Whilst the proposed joint venture encompasses more routes than those between Singapore and Japan, this route is a key route. An obvious inference from the proposed joint venture is that competition on this route will be significantly lessened.

ANA’s first joint venture with an Asian airline

If the proposed joint venture does get the tick of approval, it will be ANA’s first joint venture with an Asian airline and only it’s fourth overall. The airline has pre-existing joint ventures with United Airlines, Lufthansa and Virgin Australia.

Singapore Airlines has existing joint venture agreements with Lufthansa, Scandinavian Airlines and Air New Zealand.
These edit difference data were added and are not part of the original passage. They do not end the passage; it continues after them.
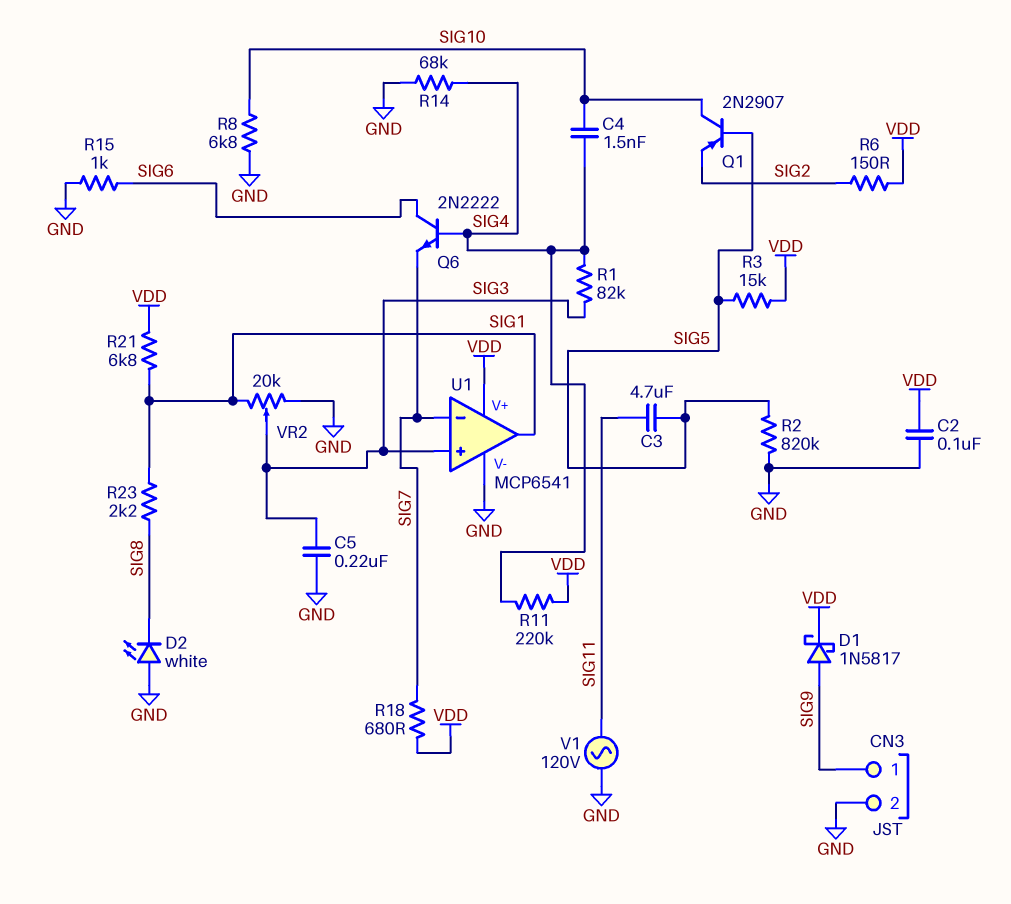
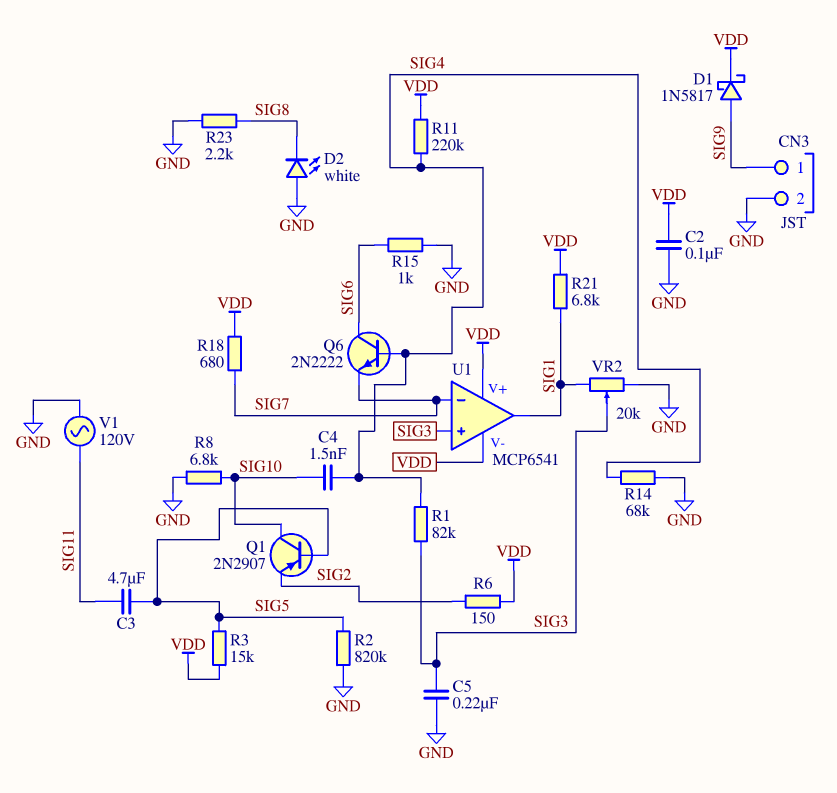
R23: 2.2k (SIG1, SIG8) -> 2.2k (GND, SIG8)
U1 pin V-: GND -> VDD

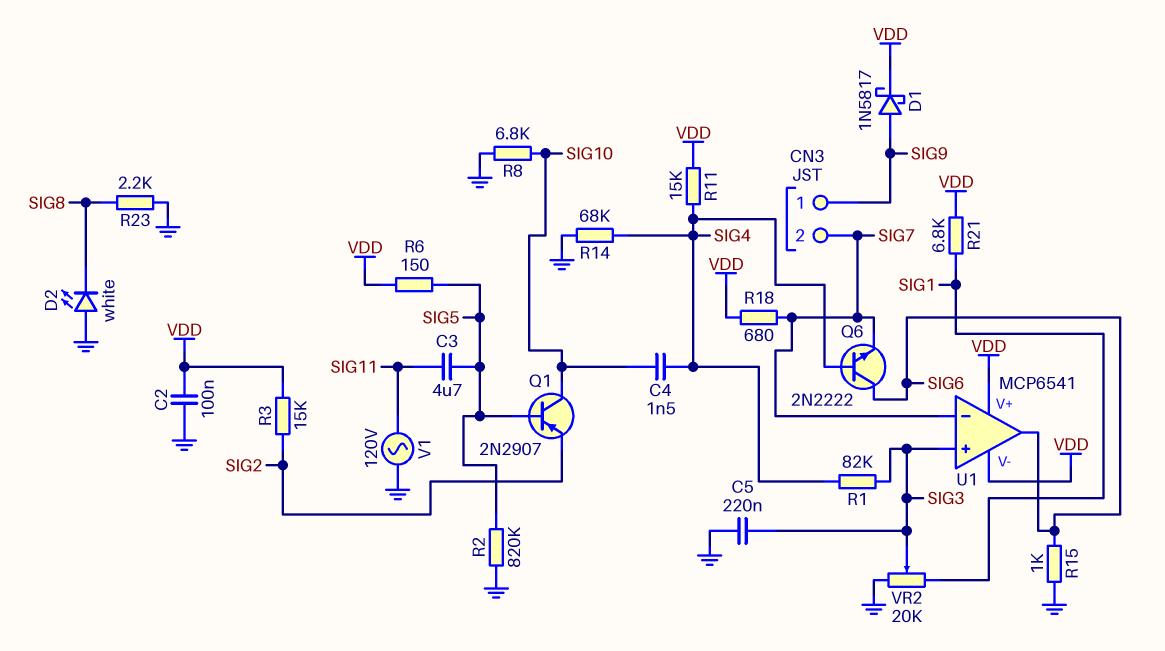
CN3 pin 2: GND -> SIG7
R3: 15k (SIG5, VDD) -> 15k (SIG2, VDD)
R6: 150 (SIG2, VDD) -> 150 (SIG5, VDD)
R11: 220k (SIG4, VDD) -> 15k (SIG4, VDD)
U1 pin out: SIG1 -> SIG6

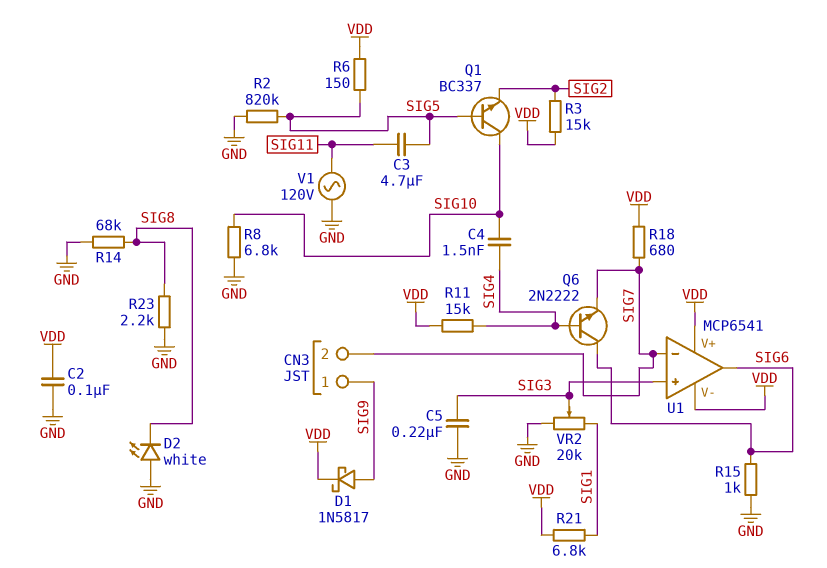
Q1: PNP 2N2907 (B SIG5, C SIG10, E SIG2) -> NPN BC337 (B SIG5, C SIG10, E SIG2)
R1: 82k (SIG3, SIG4) -> none
R14: 68k (GND, SIG4) -> 68k (GND, SIG8)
In addition to these joint venture agreements, both airlines have codeshare agreements and other relationships with a variety of airlines. These are both inbuilt via the Star Alliance mechanism and external to it.

An attempt to head off competitive threats

Like aviation markets elsewhere, aviation is Asia is evolving fast. Established legacy airlines are under assault from low-cost carriers. Aggressive Chinese and Middle Eastern mega carriers are making inroads in the region. Passenger numbers in the region are expected to more than double to 3.7 billion over the next two decades.

For high-end premium carriers like ANA and Singapore Airlines, there are both threats and opportunities. The proposed joint venture as a way to minimize the former and maximize the latter. 

All they now need to do is convince the government regulators to come to the party.